The economy had the blues and on Election Day, the United States went Blue.
Black Friday was a busy shopping day. It is not the biggest shopping day of the year — that’s the Saturday before Christmas — but Black Friday is a busy one. “Black Friday” is the name the Philadelphia Police Department gave to the Friday following Thanksgiving Day back in the ’60s. It was not a term of endearment. Black Friday officially opened the Christmas shopping season and it usually brought massive traffic jams and overcrowded sidewalks as the downtown stores were mobbed from opening to closing. Black Friday is regarded as a miracle of Christmas. Every time a cash register opens to the sound of its bell, an angel gets 10 percent off on all purchases over $50.
A 19-year-old Englishman named George Garratt changed his name to Captain Fantastic Faster Than Superman Spiderman Batman Wolverine Hulk And The Flash Combined. His grandmother is no longer speaking to him.
Mattel, maker of Hot Wheels toy cars, became more profitable than some manufacturers of full-sized automobiles.
The 20th was World Toilet Day. I forgot to buy my plumber anything.
Each month produces the results of research — both needless and desirable. A recent government study said that by 2048 all citizens of the United States will be overweight. Another study found that 8 percent of Americans hate their jobs because they have to sit in a chair that hurts their butts. And another study said that junk food causes one-third of all heart attacks. The other heart attacks are caused by people looking at their 401(k) statements. According to a different survey, 29 percent of people shopped online while at work. The other 71 percent were already unemployed. An additional study found that one in three American workers don’t have enough to do at work. Two words: online shopping.
The airport in Anchorage, Alaska, is named Ted Stevens International Airport. It will need to be renamed, “Prisoner No. 5789632 Airport.”
Sales of fancy underwear were down. Some experts claim this is a sign of a lousy economy, saying people spend less on underwear during tough times. The bottom fell out of thongs.
A Florida woman filed suit in small claims court to recover the money she paid to a fortune teller. She withdrew the suit when the fortune teller predicted that the woman would lose.
Detroit automakers became interested in increasing m.p.g. That doesn’t refer to mileage, it stands for “money provided by government.”
Some fast food chains had their profits go up. While belts were tightening in American households because of the bad economy, there were companies doing all they could to make it necessary to let them out again.
As a way to conserve fresh drinking water, a number of conservation groups called for an end to toilets that flush. My family was ahead of its time. I grew up with a toilet that didn’t flush.
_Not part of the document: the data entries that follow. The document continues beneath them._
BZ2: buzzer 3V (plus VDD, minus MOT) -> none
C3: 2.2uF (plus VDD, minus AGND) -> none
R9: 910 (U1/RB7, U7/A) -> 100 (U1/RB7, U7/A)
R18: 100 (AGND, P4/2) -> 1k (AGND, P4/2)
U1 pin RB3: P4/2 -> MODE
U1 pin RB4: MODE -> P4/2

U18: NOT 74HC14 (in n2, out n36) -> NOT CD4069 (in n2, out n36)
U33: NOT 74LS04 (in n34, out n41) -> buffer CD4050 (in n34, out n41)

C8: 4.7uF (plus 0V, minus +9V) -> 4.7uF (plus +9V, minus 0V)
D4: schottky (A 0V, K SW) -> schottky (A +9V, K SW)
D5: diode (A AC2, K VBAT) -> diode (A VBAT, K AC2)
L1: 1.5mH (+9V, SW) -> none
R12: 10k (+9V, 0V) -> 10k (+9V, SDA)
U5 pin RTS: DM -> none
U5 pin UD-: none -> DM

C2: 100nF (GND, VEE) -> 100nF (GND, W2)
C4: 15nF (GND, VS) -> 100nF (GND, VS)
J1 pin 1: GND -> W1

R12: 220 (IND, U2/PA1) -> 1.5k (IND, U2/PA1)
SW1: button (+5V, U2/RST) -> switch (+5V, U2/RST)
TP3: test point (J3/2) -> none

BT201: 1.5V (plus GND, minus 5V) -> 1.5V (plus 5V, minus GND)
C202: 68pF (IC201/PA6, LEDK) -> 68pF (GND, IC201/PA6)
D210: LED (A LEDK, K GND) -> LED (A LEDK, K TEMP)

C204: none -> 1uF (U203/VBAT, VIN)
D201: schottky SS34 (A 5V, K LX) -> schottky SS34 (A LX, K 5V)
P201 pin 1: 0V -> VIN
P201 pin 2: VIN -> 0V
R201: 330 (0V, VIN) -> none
It was called an outhouse.
The public scored an average of 49 % on a civics test compiled by the Intercollegiate Studies Institute. When asked about “civics,” most people answered that they were made by Honda.
The Associated Press cut its staff by 10 percent. At least I think that’s what happened. I got only 90 percent of the story.
There was a giant balloon in the Macy’s Thanksgiving Parade that represented large financial institutions. It was filled with government air.
It was November. It was no wonder I am thankful for all of you.
Hartland resident Al Batt’s columns appear every Wednesday and Sunday.